Cognitive Behavioral Employment. Using a curriculum now being developed by the University of Cincinnati Corrections Institute, this new initiative integrates CBT with traditional employment approaches for individuals in the court system who are judged to be at high risk of recidivism and in great need of employment. A series of group workshops will emphasize cognitive restructuring and cognitive-behavioral coping skills, particularly in managing high-risk situations in a work environment. At the same time, program staff will receive training in effective techniques for interacting with clients. The intervention is designed to provide a real-life opportunity for people to practice the skills they are learning and for the staff to reinforce the skill development. The new curriculum will allow for flexibility across various service settings, but MDRC’s pilot implementation evaluation is planned for an intensive transitional employment program.
Children’s Institute Inc. offers clinical mental health treatment and other supports to children and families in Los Angeles County who have been affected by abuse or trauma. MDRC is evaluating its use of Trauma-Focused Cognitive Behavioral Therapy (TF-CBT), a method appropriate for children with post-traumatic stress disorder, depression, and anxiety. The therapist works with the child on managing the effect of the trauma, and the parent or caregiver learns how to better support the child. A key component involves the child sharing a narrative about the trauma with his or her caregiver. Therapists also impart relaxation techniques, coping strategies, guidance in managing and processing emotional reactions, and gradual exposure to trauma reminders to help children learn to control their responses. MDRC is working with a team of researchers using an observational method to assess the organization’s implementation of TF-CBT through coding of audio-recorded therapy sessions.

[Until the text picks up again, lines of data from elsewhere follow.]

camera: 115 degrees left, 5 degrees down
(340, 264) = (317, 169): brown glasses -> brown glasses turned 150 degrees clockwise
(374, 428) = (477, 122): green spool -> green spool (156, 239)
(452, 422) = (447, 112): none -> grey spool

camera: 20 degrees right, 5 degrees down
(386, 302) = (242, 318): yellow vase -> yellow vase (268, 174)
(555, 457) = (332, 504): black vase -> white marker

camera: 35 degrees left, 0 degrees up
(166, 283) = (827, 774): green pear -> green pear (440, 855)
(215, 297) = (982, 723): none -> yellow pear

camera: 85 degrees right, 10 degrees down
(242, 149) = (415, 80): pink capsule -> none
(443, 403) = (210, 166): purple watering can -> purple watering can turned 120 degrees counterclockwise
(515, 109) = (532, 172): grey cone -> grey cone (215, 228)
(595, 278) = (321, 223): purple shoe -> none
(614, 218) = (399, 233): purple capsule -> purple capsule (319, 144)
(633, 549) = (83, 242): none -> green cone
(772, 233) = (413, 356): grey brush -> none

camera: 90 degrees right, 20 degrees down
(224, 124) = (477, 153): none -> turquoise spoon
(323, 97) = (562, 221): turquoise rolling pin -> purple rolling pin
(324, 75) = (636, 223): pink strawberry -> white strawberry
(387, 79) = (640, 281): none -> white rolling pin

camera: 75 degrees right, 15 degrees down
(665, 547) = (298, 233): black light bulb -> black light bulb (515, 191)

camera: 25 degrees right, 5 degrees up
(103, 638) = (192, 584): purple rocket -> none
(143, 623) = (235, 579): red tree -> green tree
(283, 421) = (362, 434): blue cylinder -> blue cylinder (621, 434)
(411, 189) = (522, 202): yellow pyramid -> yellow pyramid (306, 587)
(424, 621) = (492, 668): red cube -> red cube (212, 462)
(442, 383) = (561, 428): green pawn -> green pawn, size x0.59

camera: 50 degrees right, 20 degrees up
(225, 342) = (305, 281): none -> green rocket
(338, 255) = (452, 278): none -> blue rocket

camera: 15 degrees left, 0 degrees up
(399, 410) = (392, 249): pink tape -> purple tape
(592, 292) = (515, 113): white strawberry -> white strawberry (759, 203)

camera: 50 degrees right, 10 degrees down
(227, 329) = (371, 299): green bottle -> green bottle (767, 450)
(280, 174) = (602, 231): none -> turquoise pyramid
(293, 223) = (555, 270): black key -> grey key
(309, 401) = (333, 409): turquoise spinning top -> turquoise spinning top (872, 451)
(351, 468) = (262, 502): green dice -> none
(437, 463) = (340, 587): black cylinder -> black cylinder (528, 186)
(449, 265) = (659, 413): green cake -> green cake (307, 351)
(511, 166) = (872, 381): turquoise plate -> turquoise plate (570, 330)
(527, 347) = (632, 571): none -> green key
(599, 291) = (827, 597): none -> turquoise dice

Adolescent Behavioral Learning Experience (ABLE) at Rikers Island. Financed by the nation’s first operational Social Impact Bond, ABLE focused on personal responsibility education and counseling, with the goal of reducing the likelihood of reincarceration among 16- to 18-year-olds passing through the jail complex at Rikers Island. In designing the intervention, MDRC chose Moral Reconation Therapy, a CBT curriculum developed for use in the correctional system. The program was incorporated into the school day, using a workbook with exercises to guide as many as 40 classrooms of about 15 participants each through eight stages of moral development, addressing their beliefs and reasoning in a systematic, step-by-step way. Unfortunately, in the challenging context of Rikers, ABLE did not meet the recidivism reduction goals called for in the Social Impact Bond, and the program was discontinued in August 2015.